Reconstruction
A Zionist female Robin Hood? A sorrowful victim of Stalinism? A selfish criminal? The abiding mystery for Boston-area filmmaker Irene Lusztig has been the true story of her long-deceased maternal grandmother, Monica Sevianu, who was imprisoned in Bucharest, Rumania, for a notorious 1959 bank heist. After interviewing grandma Monica's surviving relatives her own mother, also Monica's sister and brother-in-law Lusztig taught herself Rumanian and spent months in Bucharest determined to find the truth. Lusztig's investigation is captured in her vivid, thrilling feature documentary, Reconstruction, which has its world premiere (with the filmmaker present) at Boston's Museum of Fine Arts.
The Monica of photos in her prime: a dark-eyed beauty. Men swooned, and she chased after, swept up in their causes. When Rumania fell under a pro-Hitler regime, Monica joined the clandestine Communist Party, thinking that here was a place that being Jewish was OK. She was also a left-wing Zionist. However, her sister, interviewed today, remains skeptical of Monica's convictions: Monica embraced anything that smacked of being anti-bourgeois.
During the War, Bucharest suffered pogroms, but it was the only major European city where the Jewish populace was not deported en masse to Nazi concentration camps. (I know first-hand: my grandmother, two aunts, two uncles, all survived without arrest in Bucharest, and came to America in the 1950s.) Monica also survived and, after the War, emigrated to Israel with a husband and lived on a kibbutz. The aging ex-spouse, still in Israel, refused to be interviewed for the movie, except to mutter, Lusztig says, that "Marrying my grandmother was the biggest mistake of his life." As for Monica: irritated with tent life and other kibbutznik hardships, she rashly decided to return in 1948 to Bucharest, and a post-War Rumania under Communism.
Reconstruction is a film of ambition and scope so Lusztig weaves Monica's personal story with terrific footage of Rumania in the throes of Stalinism: Uncle Joe's smiling visage lording over a left-wing fascist regime in which equality is an Orwellian joke, purges are the norm, and anti-Semitism is implied by the Marxist rhetoric about decadent enemies of the state. Monica lay low for years, a slacker living at home off her parents. Then she met Gugu, and went goo-goo, over this slick-haired, womanizing ne'er-do-well.

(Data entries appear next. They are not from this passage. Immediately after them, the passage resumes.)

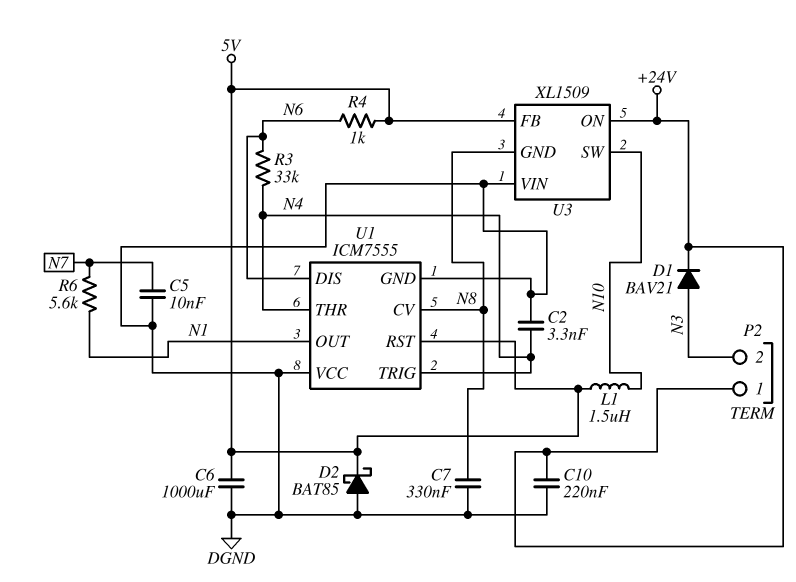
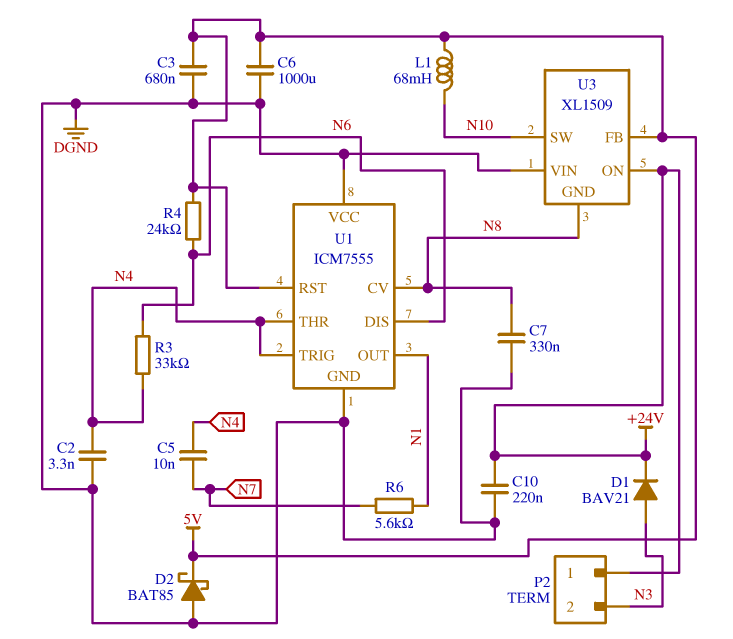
C3: none -> 680nF (5V, DGND)
C5: 10nF (DGND, N7) -> 10nF (N4, N7)
L1: 1.5uH (5V, N10) -> 68mH (5V, N10)
R4: 1k (5V, N6) -> 24k (5V, N6)

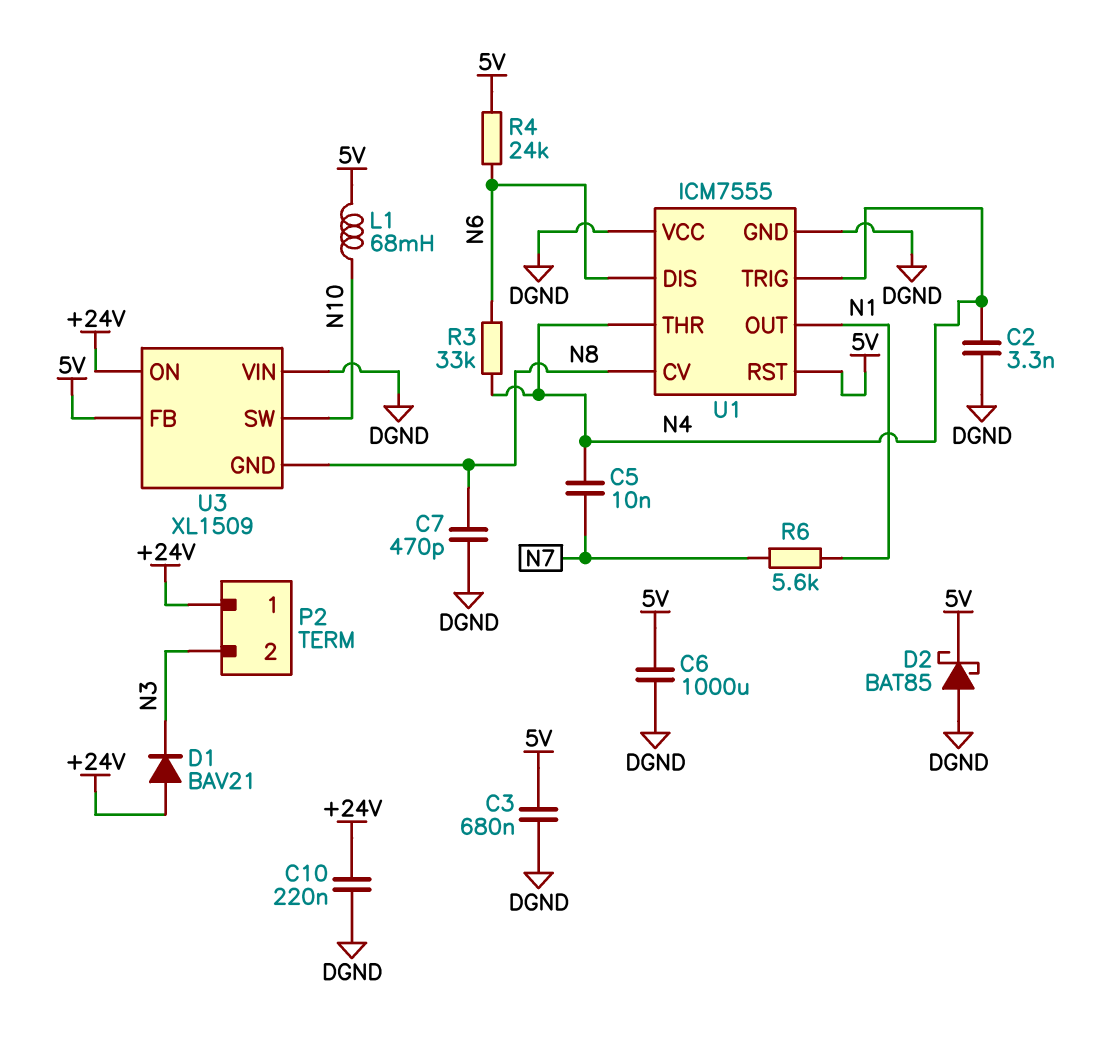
C7: 330nF (DGND, N8) -> 470pF (DGND, N8)
D1: diode BAV21 (A N3, K +24V) -> diode BAV21 (A +24V, K N3)

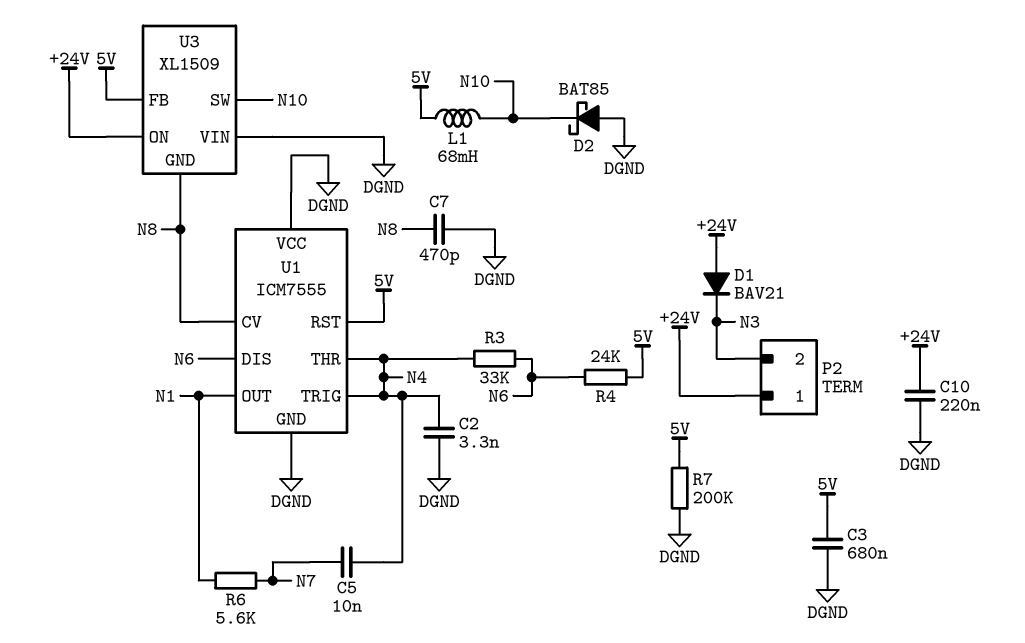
C6: 1000uF (5V, DGND) -> none
D2: schottky BAT85 (A DGND, K 5V) -> schottky BAT85 (A DGND, K N10)
R7: none -> 200k (5V, DGND)

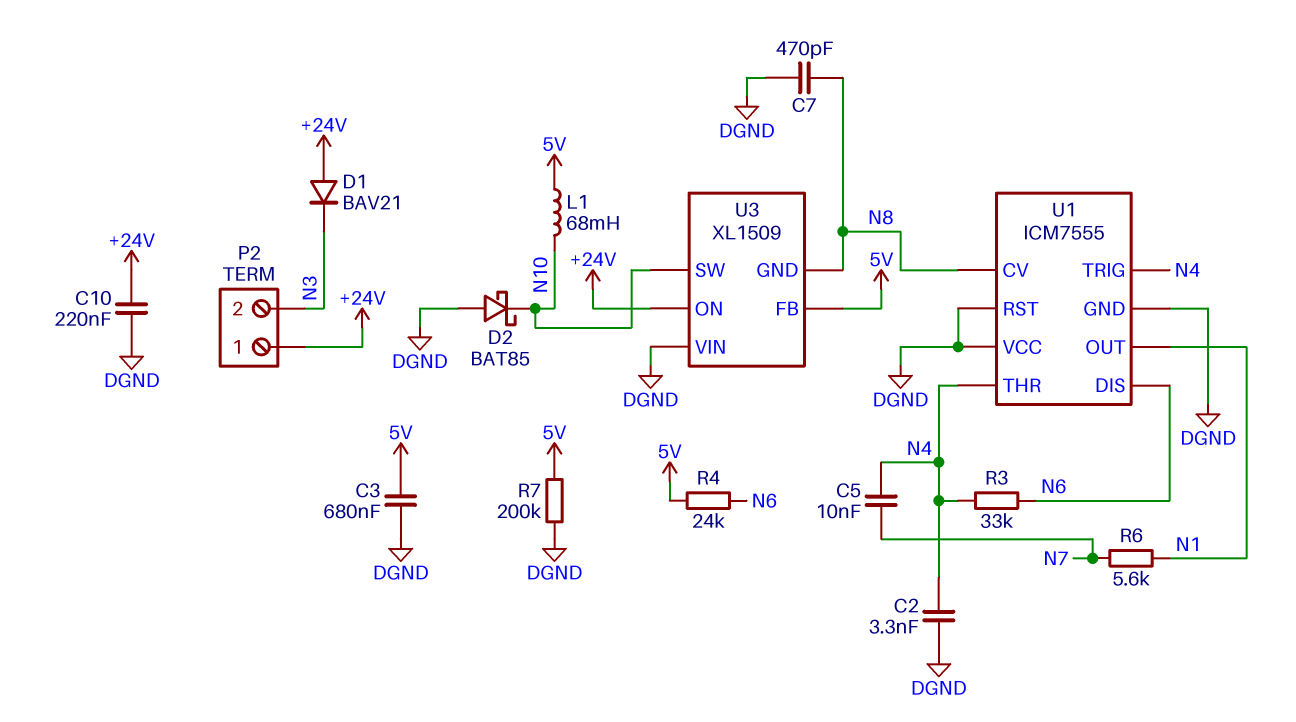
U1 pin RST: 5V -> DGND

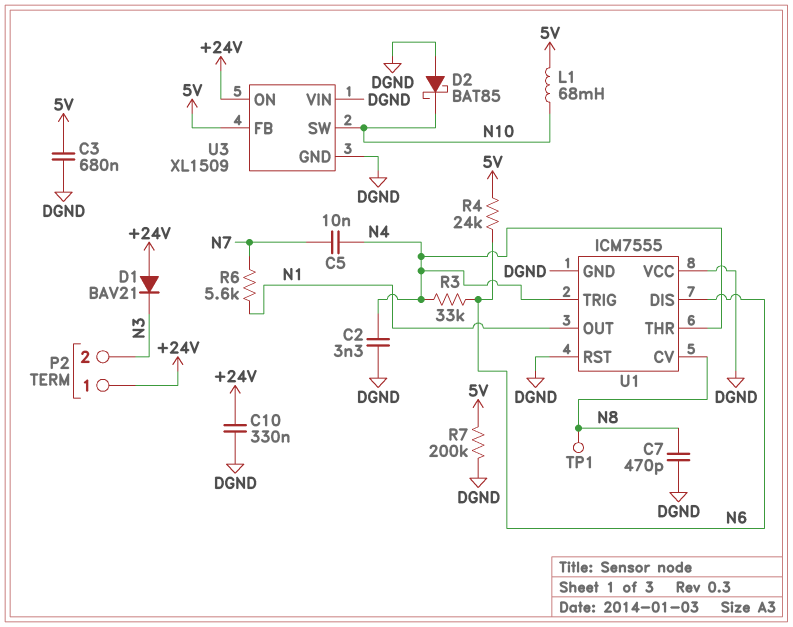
C10: 220nF (+24V, DGND) -> 330nF (+24V, DGND)
TP1: none -> test point (N8)
U3 pin GND: N8 -> DGND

Gugu! Monica's sister and husband shake their head, still aghast today about this awful guy who became Monica's husband. Monica and Gugu moved in together, and soon rugs were missing from Monica's parents' apartment. And then: July 28,1959, a bank robbery of a million lei. Five men were arrested and charged, including Gugu. One woman was arrested: Monica.
The longer that Lusztig investigated in Rumania, the more she conceded that the secret police grabbed the right people. But maybe Monica and company had stolen the money to donate it (a prevailing rumor) to Zionist organizations and send Jews to Israel? Maybe. But what of their sudden explosion of cash, and the expensive presents to themselves? Yet whatever Monica and Gugu did, they didn't deserve their fate: to be coerced to star as themselves in a state-produced fake documentary recreation of their arrest and day in kangaroo court. After months of searching in Rumania, Lusztig found a print of this startling, creepy, "show trial" film, and she copied and reproduced scenes for her own movie. Reconstruction (that's what it's also called) celebrates the the sly detective work of Rumanian cops as they get these fascist culprits to confess they had stolen bank money meant for honest Rumanian workers! There is Gugu as himself, shivering like a rat dunked in ocean water. There is Monica, disheveled, unglamorous, and in shock.
The five men all Jews! were found guilty and shot. Monica was sent lifetime to prison, though she was pardoned in a 1964 amnesty. Following Monica's track, Lusztig visits the dank jail and even locates Monica's freed, one-time cell mate the only person in the film with nice words for her grandmother! Forgotten in my narrative, forgotten mostly by Monica: Monica's daughter, who is Lusztig's bitter mother. Neglected in her childhood by self-absorbed parents, she romanticized the Monica in jail, dreaming of a beautiful sophisticated lady, who would come home. Instead, she was greeted one day with a sight from the brothers Grimm: "a hunchback with greenish, lifeless skin." Yes, that was mama, who then fled alone to Israel, and died at age 53 of a heart attack, housekeeper to a rich man in Tel Aviv. Oy, what a strange life!